Partition statistics and quasiweak Maass forms

TL;DR

This paper demonstrates that hypergeometric generating functions for k-marked Durfee symbols are quasimock theta functions, revealing their automorphic properties and leading to new congruences and modularity results related to partition statistics.

Contribution

It establishes the automorphic nature of these generating functions as quasimock theta functions and explores their implications for congruences and modularity in partition theory.

Findings

Generating functions are quasimock theta functions.

Existence of infinitely many congruences for Durfee symbols.

Modularity of k-marked Durfee symbols depends on k=2 case.

Abstract

Andrews recently introduced k-marked Durfee symbols, which are a generalization of partitions that are connected to moments of Dyson's rank statistic.

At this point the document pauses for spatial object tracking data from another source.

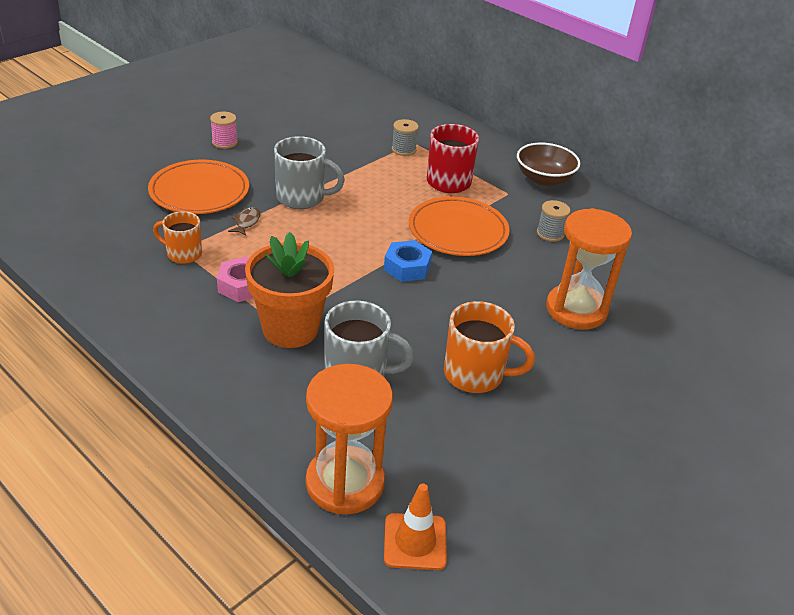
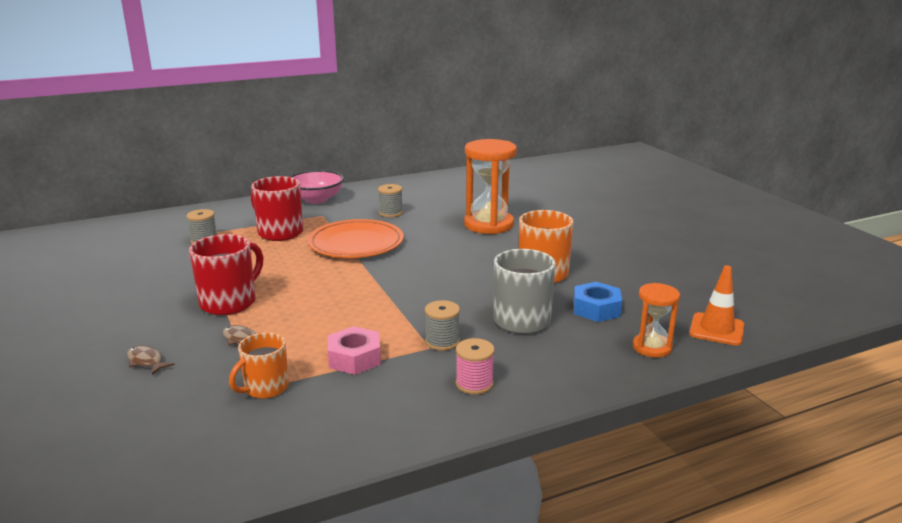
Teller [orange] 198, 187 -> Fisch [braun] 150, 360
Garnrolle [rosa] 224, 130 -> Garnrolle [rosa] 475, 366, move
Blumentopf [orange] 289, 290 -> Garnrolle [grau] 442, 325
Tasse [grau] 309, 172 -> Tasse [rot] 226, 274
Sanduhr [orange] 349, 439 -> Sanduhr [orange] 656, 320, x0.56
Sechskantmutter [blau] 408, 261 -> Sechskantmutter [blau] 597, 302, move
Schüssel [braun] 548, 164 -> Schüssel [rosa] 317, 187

He used these connections to find identities relating their generating functions as well as to prove Ramanujan-type congruences for these objects and find relations between. In this paper we show that the hypergeometric generating functions for these objects are natural examples of quasimock theta functions, which are defined as the holomorphic parts of weak Maass forms and their derivatives. In particular, these generating functions may be viewed as analogs of Ramanujan's mock theta functions with arbitrarily high weight. We use the automorphic properties to prove the existence of infinitely many congruences for the Durfee symbols. Furthermore, we show that as k varies, the modularity of the k-marked Durfee symbols is precisely dictated by the case k=2. Finally, we use this relation in order to prove the existence of general congruences for rank moments in terms of level one modular forms of bounded weight.